A brand new sport and a 30-year-old mystery combined to give Lake Placid its biggest news story of the week. Skin divers on Sunday found the body of a woman in Lake Placid believed to be that of Mrs. Mabel Smith Douglass, who disappeared in the lake on Sept. 21, 1933.

The mystery surrounding the case was heightened by the report from the divers that a rope attached to some kind of weight was wound around the woman’s neck when they discovered the body. When they tried to move it, the rope disintegrated and the weight was obscured by the silt that covered the bottom.

State Police Lt. Supervisor W. B. Surdam said there is no evidence to date of any criminal violence.

The Wreck Raiders returned yesterday to continue searching for the weight and any other evidence. At 1:15 p.m., after about an hour of diving, they located the jawbone with teeth intact about 50 feet from where they had found the body. They reasoned that it had dropped off as they moved the body.

The woman’s forearm was lying next to the perfect outline of the body, where it had lain on the bottom. As they tried to pick it up, it also disintegrated.

State Police early this week concentrated their efforts on trying to establish the identity of the woman. Surdam and Essex County District Attorney Daniel T. Manning said the body may be buried today in the North Elba Cemetery.

The story began about noon last Sunday, when members of the Wreck Raiders gathered at the George and Bliss boat landing for a diving excursion.

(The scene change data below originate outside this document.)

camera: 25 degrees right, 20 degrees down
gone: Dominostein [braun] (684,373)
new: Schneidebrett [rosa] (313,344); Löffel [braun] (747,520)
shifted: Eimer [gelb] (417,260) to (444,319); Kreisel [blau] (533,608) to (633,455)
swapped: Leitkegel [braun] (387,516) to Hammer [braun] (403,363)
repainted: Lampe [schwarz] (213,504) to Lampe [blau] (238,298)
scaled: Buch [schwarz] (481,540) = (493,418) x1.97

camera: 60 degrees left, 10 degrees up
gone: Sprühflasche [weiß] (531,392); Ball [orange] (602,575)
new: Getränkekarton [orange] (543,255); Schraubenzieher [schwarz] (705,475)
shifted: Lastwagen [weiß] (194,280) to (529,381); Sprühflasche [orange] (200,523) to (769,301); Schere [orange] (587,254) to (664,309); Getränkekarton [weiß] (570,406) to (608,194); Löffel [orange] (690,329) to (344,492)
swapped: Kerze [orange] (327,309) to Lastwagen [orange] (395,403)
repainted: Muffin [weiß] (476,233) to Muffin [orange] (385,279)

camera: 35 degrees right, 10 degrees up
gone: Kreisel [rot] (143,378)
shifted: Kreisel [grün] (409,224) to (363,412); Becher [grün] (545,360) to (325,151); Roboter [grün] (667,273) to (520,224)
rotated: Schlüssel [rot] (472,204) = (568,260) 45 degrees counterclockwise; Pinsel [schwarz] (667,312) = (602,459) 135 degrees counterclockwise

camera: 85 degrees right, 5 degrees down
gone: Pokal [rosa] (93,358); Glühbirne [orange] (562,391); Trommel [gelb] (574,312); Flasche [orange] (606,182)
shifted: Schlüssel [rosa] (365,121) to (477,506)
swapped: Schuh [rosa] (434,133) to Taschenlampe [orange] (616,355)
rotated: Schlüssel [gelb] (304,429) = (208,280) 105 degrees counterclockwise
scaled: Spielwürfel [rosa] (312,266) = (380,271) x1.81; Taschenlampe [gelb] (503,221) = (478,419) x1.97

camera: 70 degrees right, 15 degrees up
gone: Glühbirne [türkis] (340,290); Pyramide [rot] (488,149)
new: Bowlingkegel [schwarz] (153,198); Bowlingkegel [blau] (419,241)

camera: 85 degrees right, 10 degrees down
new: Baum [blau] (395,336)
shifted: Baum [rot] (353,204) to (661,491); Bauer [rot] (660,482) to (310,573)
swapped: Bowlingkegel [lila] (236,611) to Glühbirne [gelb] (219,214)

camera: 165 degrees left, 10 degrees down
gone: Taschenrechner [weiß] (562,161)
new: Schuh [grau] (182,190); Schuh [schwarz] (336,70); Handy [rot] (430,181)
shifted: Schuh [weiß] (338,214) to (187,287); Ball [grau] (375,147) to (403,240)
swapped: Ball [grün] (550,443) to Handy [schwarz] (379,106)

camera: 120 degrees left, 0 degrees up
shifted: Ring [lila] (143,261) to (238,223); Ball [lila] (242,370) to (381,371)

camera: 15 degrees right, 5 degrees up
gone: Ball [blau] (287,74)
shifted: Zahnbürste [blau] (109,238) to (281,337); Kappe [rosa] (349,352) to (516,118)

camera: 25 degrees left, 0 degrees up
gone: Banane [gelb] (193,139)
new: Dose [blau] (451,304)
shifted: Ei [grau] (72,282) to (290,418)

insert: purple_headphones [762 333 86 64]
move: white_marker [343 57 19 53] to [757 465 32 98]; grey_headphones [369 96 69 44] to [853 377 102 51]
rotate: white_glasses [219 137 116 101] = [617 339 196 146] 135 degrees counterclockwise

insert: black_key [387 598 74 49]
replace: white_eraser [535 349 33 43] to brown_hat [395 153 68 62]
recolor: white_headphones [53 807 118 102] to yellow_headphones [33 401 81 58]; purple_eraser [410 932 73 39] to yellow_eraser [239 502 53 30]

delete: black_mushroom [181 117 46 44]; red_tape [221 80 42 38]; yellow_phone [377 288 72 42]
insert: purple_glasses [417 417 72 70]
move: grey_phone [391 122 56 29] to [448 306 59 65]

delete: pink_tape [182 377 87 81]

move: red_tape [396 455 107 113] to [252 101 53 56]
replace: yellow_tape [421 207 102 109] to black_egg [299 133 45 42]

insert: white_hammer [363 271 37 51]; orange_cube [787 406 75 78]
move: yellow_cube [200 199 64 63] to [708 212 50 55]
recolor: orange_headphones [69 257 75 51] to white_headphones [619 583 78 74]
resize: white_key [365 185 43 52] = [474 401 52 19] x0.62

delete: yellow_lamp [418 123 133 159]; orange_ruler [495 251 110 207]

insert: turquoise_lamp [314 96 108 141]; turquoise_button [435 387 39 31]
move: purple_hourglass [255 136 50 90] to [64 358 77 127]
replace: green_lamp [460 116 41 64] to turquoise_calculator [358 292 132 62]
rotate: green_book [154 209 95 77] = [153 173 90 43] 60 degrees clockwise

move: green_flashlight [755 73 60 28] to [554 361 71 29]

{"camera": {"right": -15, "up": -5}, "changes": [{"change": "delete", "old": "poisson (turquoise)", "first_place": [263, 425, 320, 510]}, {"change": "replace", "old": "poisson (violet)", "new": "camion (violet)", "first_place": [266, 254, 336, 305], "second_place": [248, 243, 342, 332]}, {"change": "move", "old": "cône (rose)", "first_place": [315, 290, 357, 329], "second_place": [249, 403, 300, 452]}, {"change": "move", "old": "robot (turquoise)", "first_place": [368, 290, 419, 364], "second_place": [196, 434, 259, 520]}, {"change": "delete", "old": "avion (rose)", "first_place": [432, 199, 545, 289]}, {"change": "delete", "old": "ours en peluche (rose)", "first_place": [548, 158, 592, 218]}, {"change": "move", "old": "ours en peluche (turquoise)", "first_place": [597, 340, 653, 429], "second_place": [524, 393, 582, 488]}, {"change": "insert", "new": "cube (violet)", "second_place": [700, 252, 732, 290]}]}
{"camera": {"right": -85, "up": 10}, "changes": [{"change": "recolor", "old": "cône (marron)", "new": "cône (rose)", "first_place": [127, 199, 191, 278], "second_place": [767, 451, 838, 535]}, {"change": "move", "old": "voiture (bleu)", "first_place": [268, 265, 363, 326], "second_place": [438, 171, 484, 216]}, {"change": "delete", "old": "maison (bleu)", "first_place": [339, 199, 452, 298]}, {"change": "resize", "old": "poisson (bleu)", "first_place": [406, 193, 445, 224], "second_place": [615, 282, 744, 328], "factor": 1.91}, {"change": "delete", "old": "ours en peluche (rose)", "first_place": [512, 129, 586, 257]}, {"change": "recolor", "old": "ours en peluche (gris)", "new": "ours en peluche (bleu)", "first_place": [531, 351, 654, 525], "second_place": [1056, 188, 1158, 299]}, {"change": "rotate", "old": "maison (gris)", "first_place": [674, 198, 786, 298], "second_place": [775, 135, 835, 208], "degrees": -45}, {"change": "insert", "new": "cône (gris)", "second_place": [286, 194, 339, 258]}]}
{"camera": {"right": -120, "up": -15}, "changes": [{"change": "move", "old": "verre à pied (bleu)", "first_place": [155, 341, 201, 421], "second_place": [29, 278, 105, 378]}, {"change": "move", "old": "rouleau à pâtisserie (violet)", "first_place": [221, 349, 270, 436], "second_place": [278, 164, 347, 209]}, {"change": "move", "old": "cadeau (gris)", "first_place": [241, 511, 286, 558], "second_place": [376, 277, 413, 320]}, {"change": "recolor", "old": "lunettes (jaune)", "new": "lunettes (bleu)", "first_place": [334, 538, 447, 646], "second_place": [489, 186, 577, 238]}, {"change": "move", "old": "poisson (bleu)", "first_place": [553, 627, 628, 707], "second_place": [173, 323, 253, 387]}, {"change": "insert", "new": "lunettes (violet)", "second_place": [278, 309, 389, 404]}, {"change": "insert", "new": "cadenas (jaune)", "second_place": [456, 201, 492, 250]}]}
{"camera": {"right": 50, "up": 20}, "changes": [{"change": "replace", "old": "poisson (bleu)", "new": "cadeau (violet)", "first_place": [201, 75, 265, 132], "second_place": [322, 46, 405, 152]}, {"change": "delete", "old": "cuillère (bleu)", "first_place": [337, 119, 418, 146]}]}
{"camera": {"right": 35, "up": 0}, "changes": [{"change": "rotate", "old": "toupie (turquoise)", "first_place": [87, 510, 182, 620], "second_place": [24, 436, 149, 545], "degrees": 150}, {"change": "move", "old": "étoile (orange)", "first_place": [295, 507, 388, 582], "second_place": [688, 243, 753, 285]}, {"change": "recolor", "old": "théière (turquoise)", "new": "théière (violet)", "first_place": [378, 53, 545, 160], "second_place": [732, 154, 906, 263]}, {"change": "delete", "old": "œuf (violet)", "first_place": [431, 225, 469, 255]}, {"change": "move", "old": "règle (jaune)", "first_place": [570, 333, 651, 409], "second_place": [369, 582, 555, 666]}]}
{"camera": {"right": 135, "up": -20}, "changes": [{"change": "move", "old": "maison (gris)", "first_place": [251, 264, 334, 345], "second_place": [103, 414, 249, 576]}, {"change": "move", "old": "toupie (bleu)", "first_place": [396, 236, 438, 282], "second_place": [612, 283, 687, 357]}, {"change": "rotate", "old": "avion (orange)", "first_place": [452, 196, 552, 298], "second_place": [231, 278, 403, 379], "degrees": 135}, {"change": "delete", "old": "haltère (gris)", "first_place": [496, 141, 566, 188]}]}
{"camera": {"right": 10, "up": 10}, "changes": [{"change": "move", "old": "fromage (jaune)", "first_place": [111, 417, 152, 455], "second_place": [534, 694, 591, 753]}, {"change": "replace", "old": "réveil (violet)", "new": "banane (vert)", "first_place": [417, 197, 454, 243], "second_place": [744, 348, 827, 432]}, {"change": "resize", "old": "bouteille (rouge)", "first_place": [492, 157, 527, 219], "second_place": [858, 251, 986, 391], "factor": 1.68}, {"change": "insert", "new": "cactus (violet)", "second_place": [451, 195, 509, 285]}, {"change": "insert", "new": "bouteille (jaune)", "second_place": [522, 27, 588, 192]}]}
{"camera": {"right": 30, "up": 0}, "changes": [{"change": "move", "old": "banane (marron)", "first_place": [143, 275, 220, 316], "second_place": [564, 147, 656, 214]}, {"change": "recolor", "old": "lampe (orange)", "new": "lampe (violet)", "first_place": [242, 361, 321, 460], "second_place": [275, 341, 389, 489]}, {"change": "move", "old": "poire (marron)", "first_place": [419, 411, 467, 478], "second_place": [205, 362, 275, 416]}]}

Their president, Frank Pabst of Plattsburgh, reports that they explore a different area each week and chose Lake Placid because of its exceptionally clear water.

They selected the Pulpit Rock area, about three-quarters of a mile up the East lake shore from the landing because they thought it would offer some interesting rock formations, and possibly caves or other phenomena.

Sgt. Dick Niffenegger of Plattsburgh Air Base and James Rogers of Rouses Point, a senior at Champlain Central School spotted the body on their first dive. Their first reaction, they said, was that this was a joke someone was trying to play on them because the body looked like a department store mannequin.

As soon as they trued to move the body, the extremities and much of the face and skull “just disappeared — like a cloud of dust.”

They brought the body to the surface with a struggle. It was heavy, even for the two men.

State Police received help in identifying the body from Dr. John A. Geiss, an Albany physician who was in Lake Placid visiting friends over the weekend. He had been a coroner’s physician in the area in 1933 and had taken part in the nine-day search for Mrs. Douglass’ body. He recalled that her boat was found near Pulpit Rock.

Mrs. Douglass owned Camp Onondaga, near Whiteface Inn, and had been vacationing there when she disappeared in 1933. In 1918, she began a college of Rutgers University in New Brunswick called the New Jersey College for Women, and she was made its first dean. The college was renamed Douglass College in 1955 in her honor.